Try asking, “What do I need to do less of?”

Instead of asking, “How can I optimize this year?”

Try asking, “How can I make this year more peaceful?”

Instead of trying to overhaul your entire life, choose one or two anchor habits that make everything else feel easier.

Exercise that feels good.

Sleep that feels protected.

Food that feels steady.

Breath that feels calming.

Boundaries that feel honest.

These are the basics that build a strong foundation. These can create real change.

If I am being honest, I bought a planner and today, January 18th as I am writing this, I have yet to write a single thing down in the planner. Yes, I have my phone calendar with all my appointments, the kids schedules, Zooms, recordings, etc.. But I haven’t felt like diving into my planner yet and last year I didn’t use my planner once! I found it untouched while cleaning and organizing my home office over Christmas break. I haven’t made my vision board yet either. I just am not feeling the urge right now. However with the vision board I do actually hope to do it tonight with the new moon. But my point is, I am a highly motivated person but I don’t feel like it’s necessary to be so full go come January 1st. I am moving slowly into the winter months honoring how I feel.

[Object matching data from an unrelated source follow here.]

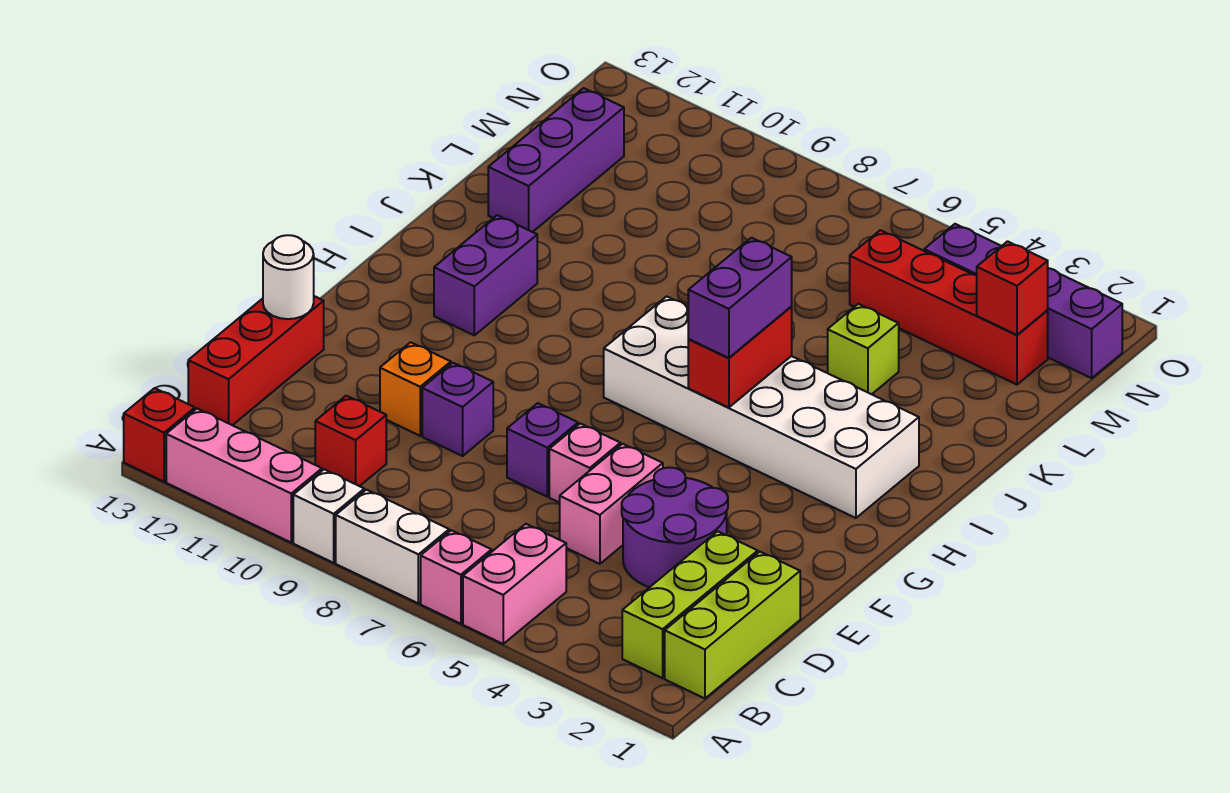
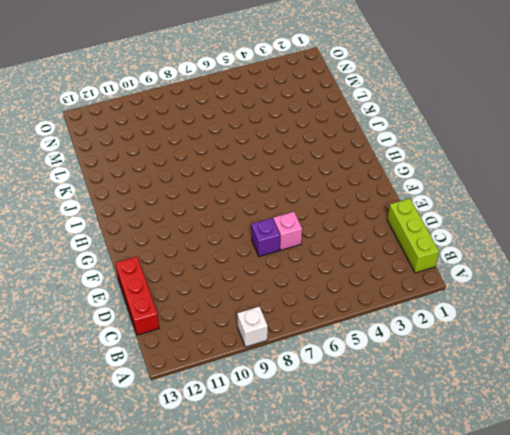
none -> pink brick A5:B5 level 1
none -> pink brick A6 level 1
none -> white brick A7:A8 level 1

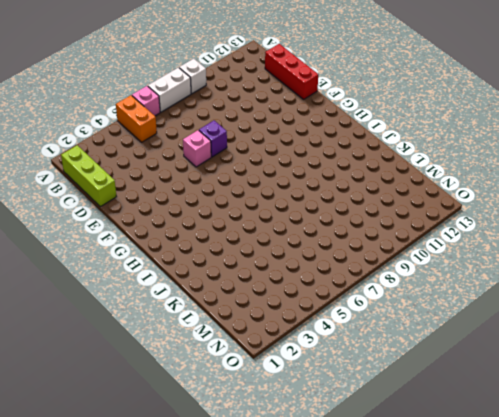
orange brick A5:B5 level 1 -> pink brick A5:B5 level 1
none -> pink brick A10:A12 level 1
none -> red brick A13 level 1
none -> lime brick B2:D2 level 1

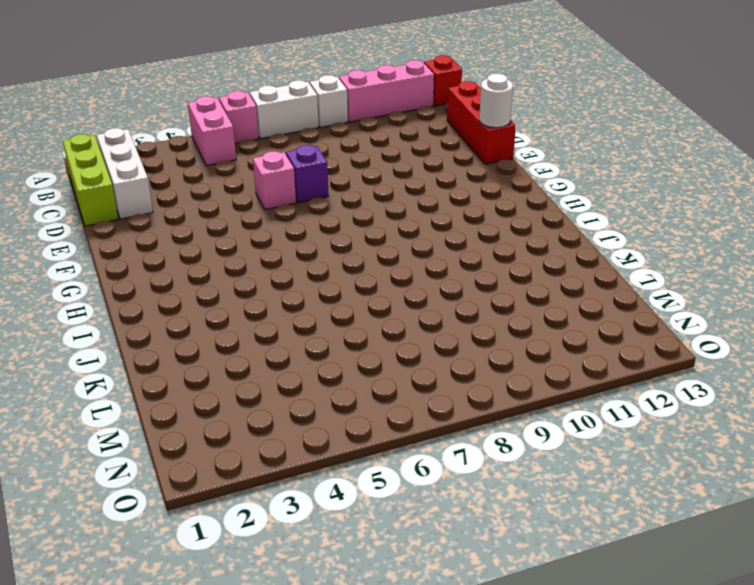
white brick B2:D2 level 1 -> lime brick B2:D2 level 1
none -> red brick C10 level 1
none -> purple round brick D3:E4 level 1
none -> pink brick D5:E5 level 1

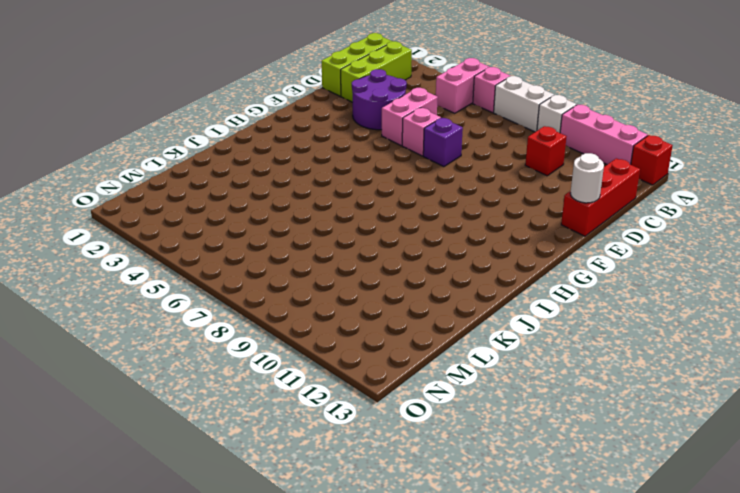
none -> purple brick E9 level 1
none -> orange brick E10 level 1
none -> white brick H2:I7 level 1

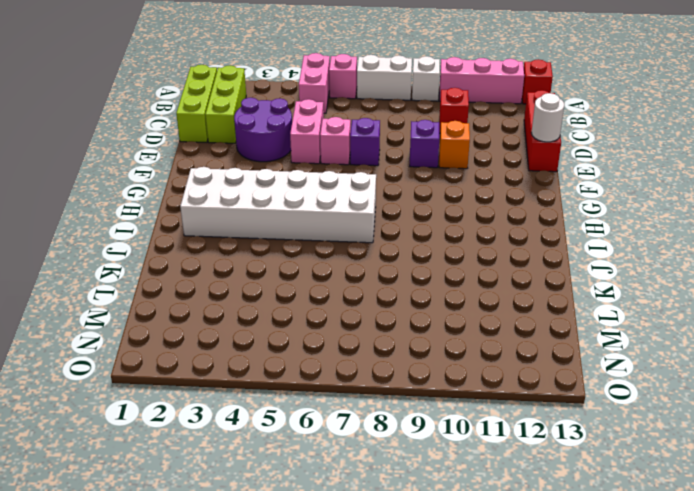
none -> purple brick H11:I11 level 1
none -> lime brick K4 level 1
none -> purple brick K12:M12 level 1

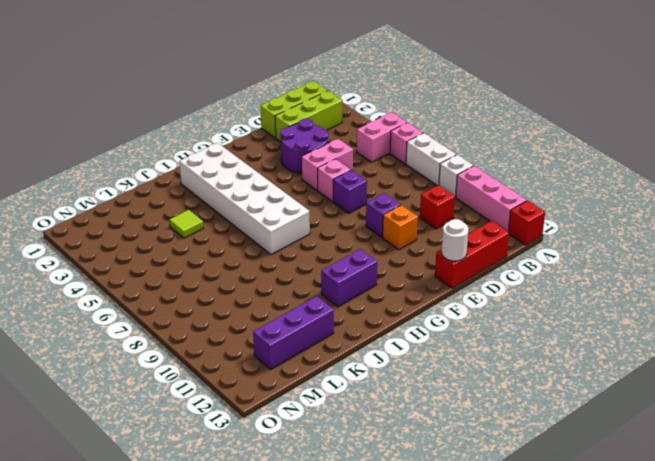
lime tile K4 level 1 -> lime brick K4 level 1
none -> red brick M2:M5 level 1
none -> purple brick N1:N4 level 1
none -> red brick H5:I5 level 2

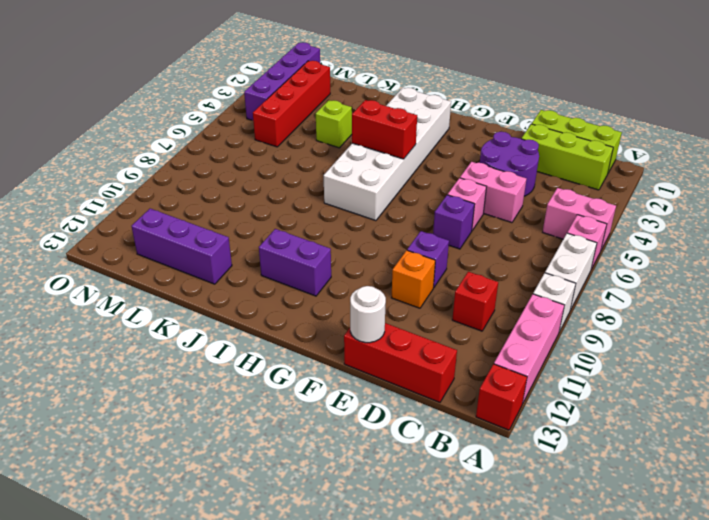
none -> red brick M2 level 2
none -> purple brick H5:I5 level 3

Your Blue Monday reset: Move your body, soften your mind

If you feel heavy today, do not force yourself into intensity, choose something that meets you where you are, maybe it’s something that helps your nervous system exhale, maybe it is something that feels energetic. Maybe you do feel great and ready to kick 2026 a**.

  1. January does not need to be a full reinvention.
  2. January can be a return.
  3. A return to what feels simple.
  4. A return to what feels calming.
  5. A return to what feels doable.
  6. A return to movement that supports you.
  7. A return to wellness that feels like a life upgrade, not another obligation.

Blue Monday is a reminder that so many people are tired right now. You’re not alone in that. Your body is communicating with you, learn to listen.

Let this be the week you choose kindness for yourself.

Let this be the week you choose to feel better, without the pressure to be perfect.